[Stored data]

○ ○ ○ ○ ○ ○ ○

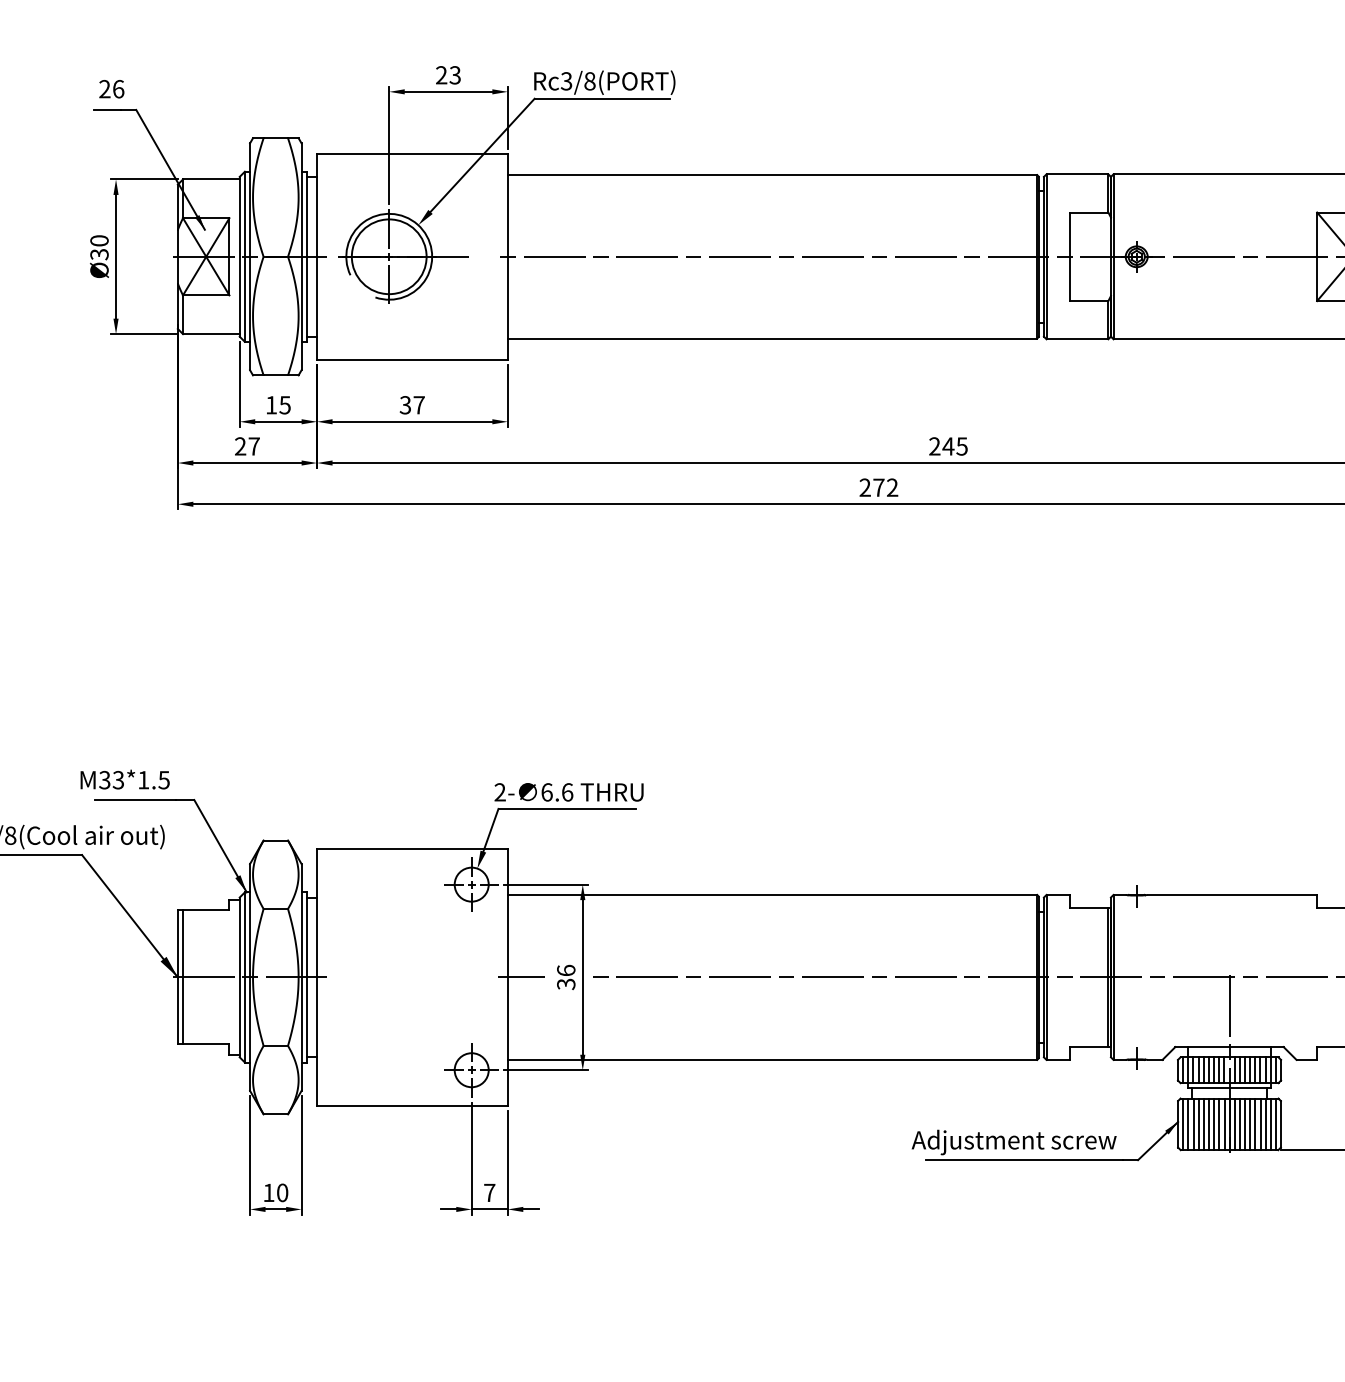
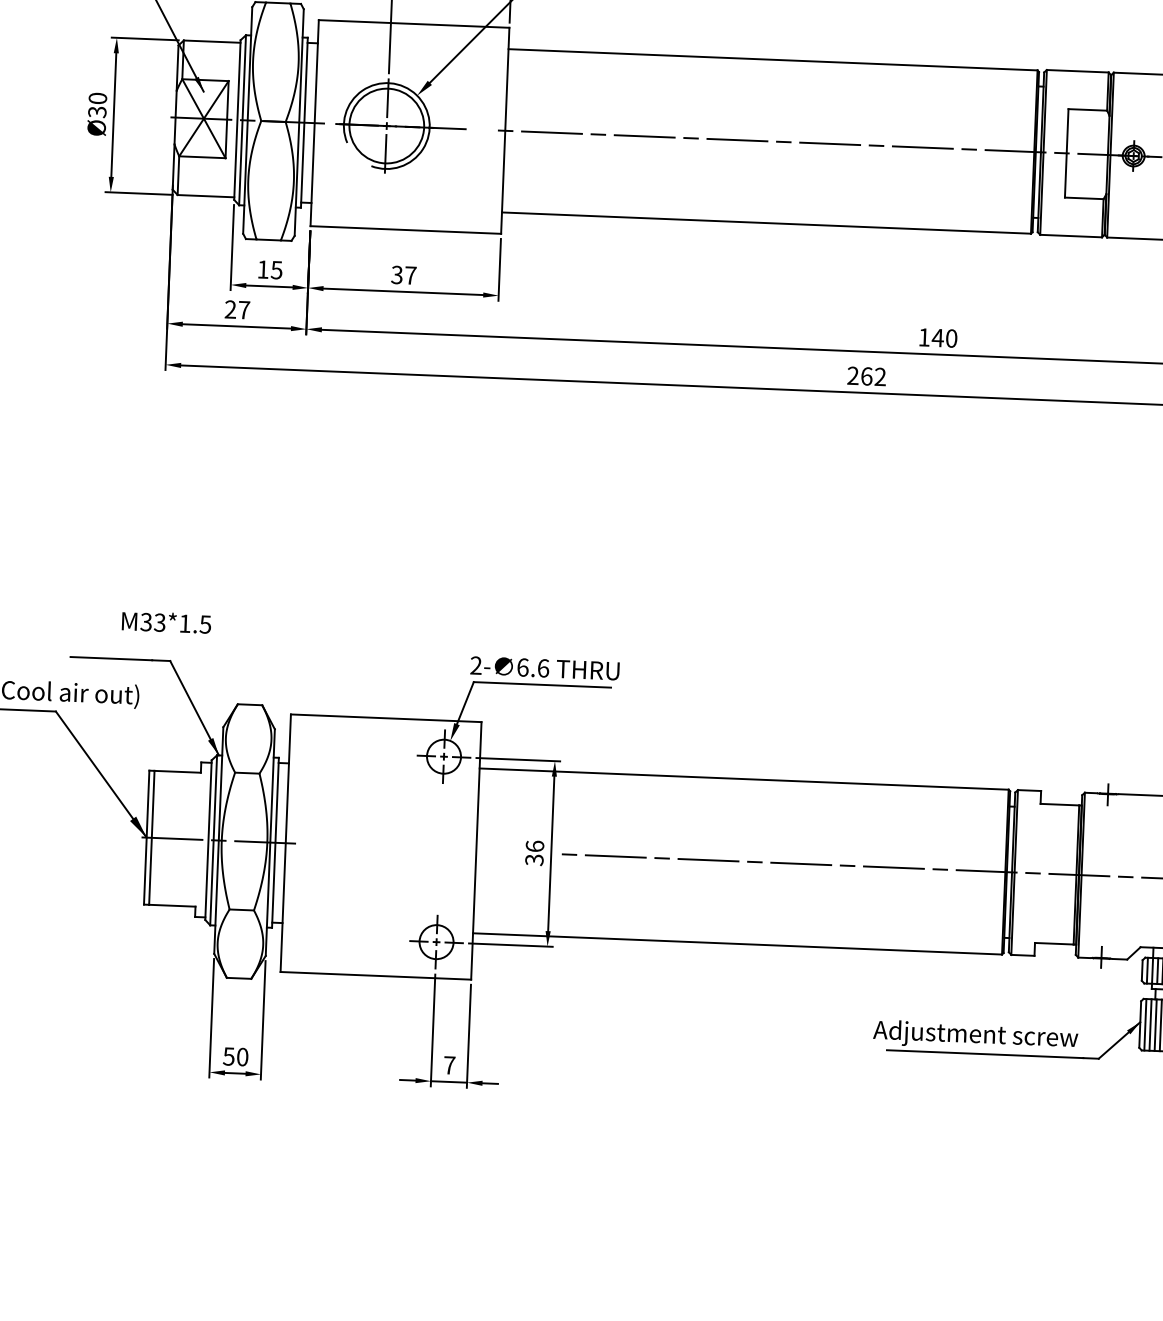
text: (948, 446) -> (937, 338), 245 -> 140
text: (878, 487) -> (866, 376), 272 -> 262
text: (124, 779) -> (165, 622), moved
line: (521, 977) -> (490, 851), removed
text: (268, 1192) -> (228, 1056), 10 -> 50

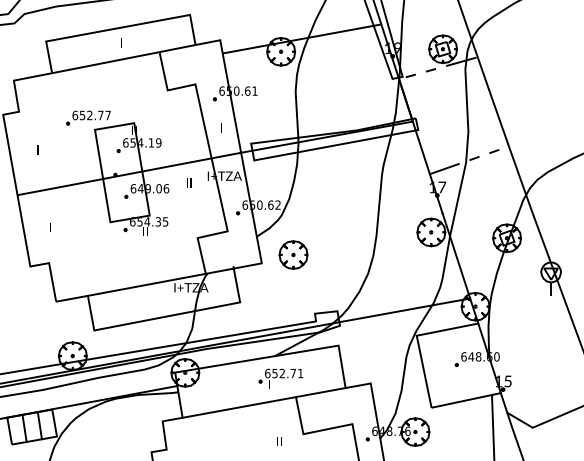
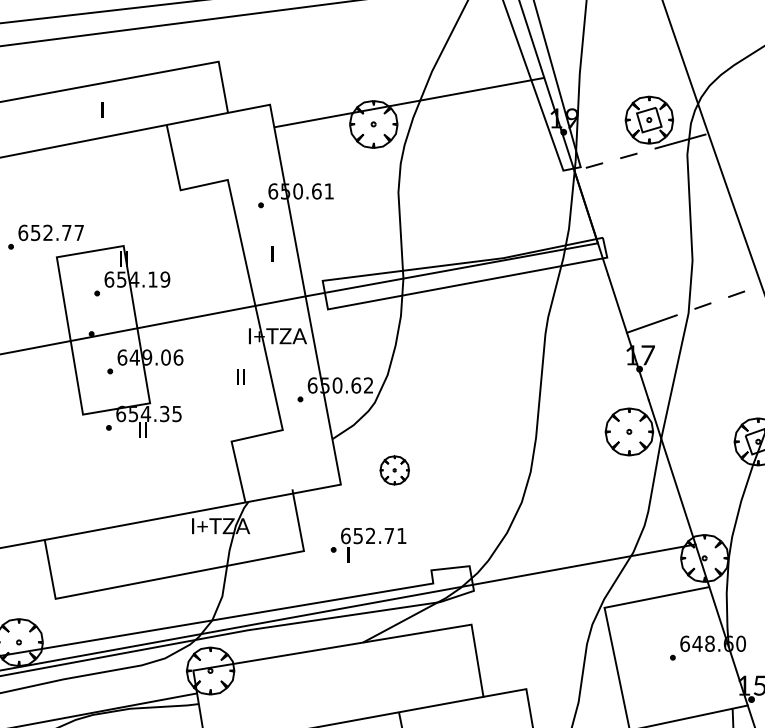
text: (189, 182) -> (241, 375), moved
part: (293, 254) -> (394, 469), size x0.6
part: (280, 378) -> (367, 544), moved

○ ○ ○ ○ ○ ○ ○

▸ **WHAT IS NEEDED**: Omit the pictures and print again exactly the lines from the one with "text: (878, 487) -> (866, 376), 272 -> 262" through the final line of the entries, both ends included.

▸ **ANSWER TO THIS PROBLEM**:
text: (878, 487) -> (866, 376), 272 -> 262
text: (124, 779) -> (165, 622), moved
line: (521, 977) -> (490, 851), removed
text: (268, 1192) -> (228, 1056), 10 -> 50

text: (189, 182) -> (241, 375), moved
part: (293, 254) -> (394, 469), size x0.6
part: (280, 378) -> (367, 544), moved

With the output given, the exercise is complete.